World Rugby considering Rugby Championship-style women's competition

Beth Newman Profile
by Beth Newman

World Rugby is hoping to build a Rugby Championship-style competition for women sooner rather than later, according to women’s rugby boss Katie Sadleir.

Northern Hemisphere nations play a women’s Six Nations tournament annually but Southern Hemisphere teams have lacked regular Tests in the past, with Australia and New Zealand the only regular XVs programs down under.

The biggest difficulty for Australia and New Zealand is their distance from the Six Nations countries, often making the cost of travelling north for matches outside of World Cups prohibitive.

It would be unlikely for the Southern Hemisphere to exactly replicate its Rugby Championship for women, with South Africa and Argentina having little presence when it comes to Women’s XVs, but World Rugby is looking at options to introduce a regular competition similar to the Six Nations.

The notion of an annual competition in the Oceania region is something World Rugby is looking at seriously, especially with New Zealand and Australia bidding for the next Women’s Rugby World Cup.

World Rugby officials are in Sydney this week for its quarterly meetings and officials had a women’s rugby workshop to kick off the week.

Katie Sadleir is the head of women's rugby at World Rugby. Photo: Getty ImagesSadleir said an expanded international program, and extra funding help from World Rugby, was a key priority in those talks.

“We had a whole day's workshop looking at the international competition calendar,’ she said.

“We're talking about boosting what actually happens at a regional level.

“We've got six regions but we’re also looking at the potential for cross-regional competitions and I know that New Zealand has been having conversations with Australia.

“They've been having conversations with other teams in the Northern Hemisphere to see what is possible and World rugby is keen to support those initiatives.”

Australia has been vocal about its need for more Tests with Wallaroos coach Dwayne Nestor hoping for a five-Test schedule in 2019.

World Rugby has delved into some reserve funding as it looks to help the women’s game grow across the globe.

“There has been no competition (in the Southern Hemisphere) so we’re picking up the international competition calendar and sitting down with the top unions and saying, ‘What makes sense here?’

“It's really hard when you're in the other side of the big Six Nations up there to get those opportunities so we are really seriously looking at what is possible.

“World Rugby has released money from its reserves to look at putting in place new competitions and we are certainly working with unions around the world to make sure that happens."

The Southern Hemisphere is set to host its first Women's Rugby World Cup in 2021 with Australia and New Zealand both bidding for the tournament.

The Black Ferns are the reigning World Cup champions.
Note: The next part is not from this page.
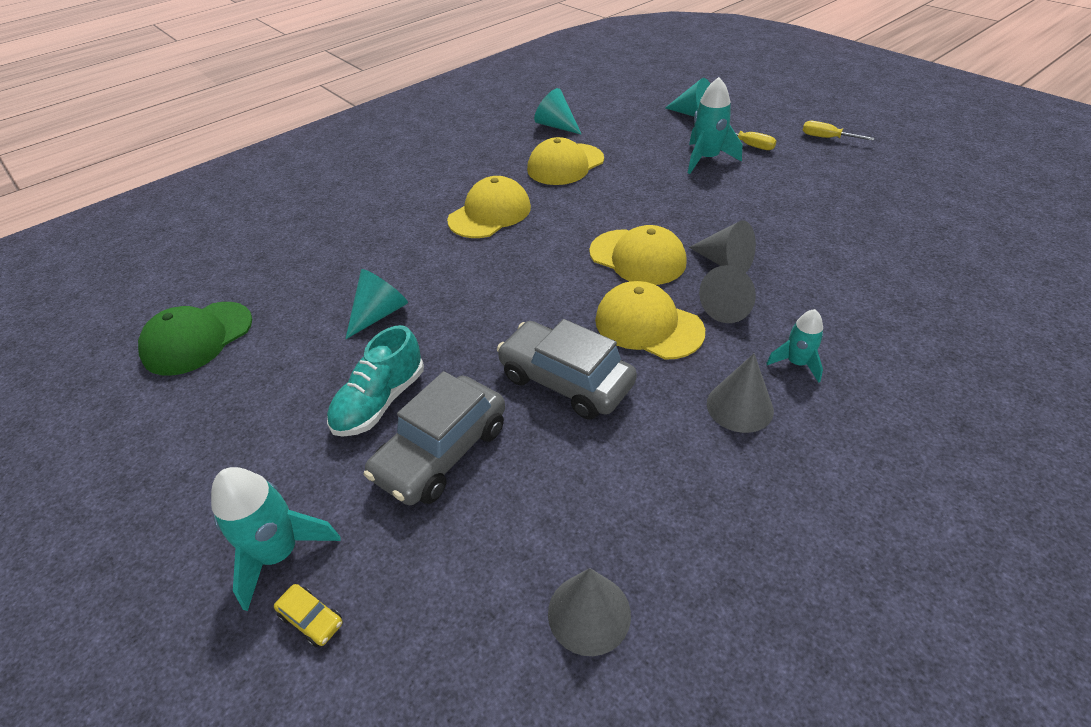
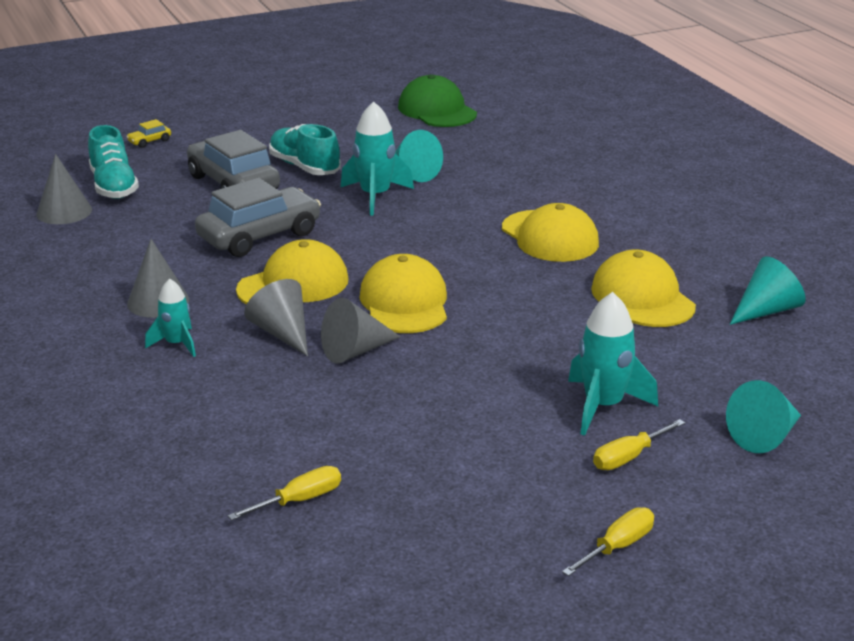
camera: 105 degrees right, 15 degrees down
(279, 553) = (203, 134): turquoise rocket -> turquoise rocket (375, 196)
(488, 588) = (114, 186): none -> turquoise shoe
(637, 257) = (404, 303): yellow cap -> yellow cap turned 120 degrees clockwise
(908, 238) = (299, 500): none -> yellow screwdriver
Photo: Getty ImagesWorld Rugby officials have visited Australia's proposed sites as part of their visit, something that could prove critical in the countdown to their November 14 vote.

While it is the Rugby World Cup council that makes the final call, World Rugby's executive puts together much of the key information when it comes to reviewing the bid.

Sadleir said one of the key considerations would be the legacy the tournament would create in the host country.

"We've had a group down here that's been looking at those sites," she said.

"I've had a look at both bids. There's a New Zealand and Australia bid -they're both very impressive.

"I'm particularly interested in the impact beyond and I think the things that both of the bids are trying to do are really good in terms of developing rugby within the union but also looking at the wider Asia-Pacific region, so fantastic.

"The decision's made by Council. Our role is just to evaluate information and make sure they've got the information presented to them in an objective way."

The World Rugby Council will announce the 2021 Women's Rugby World Cup host on November 14 after its final meetings of the year in Dublin.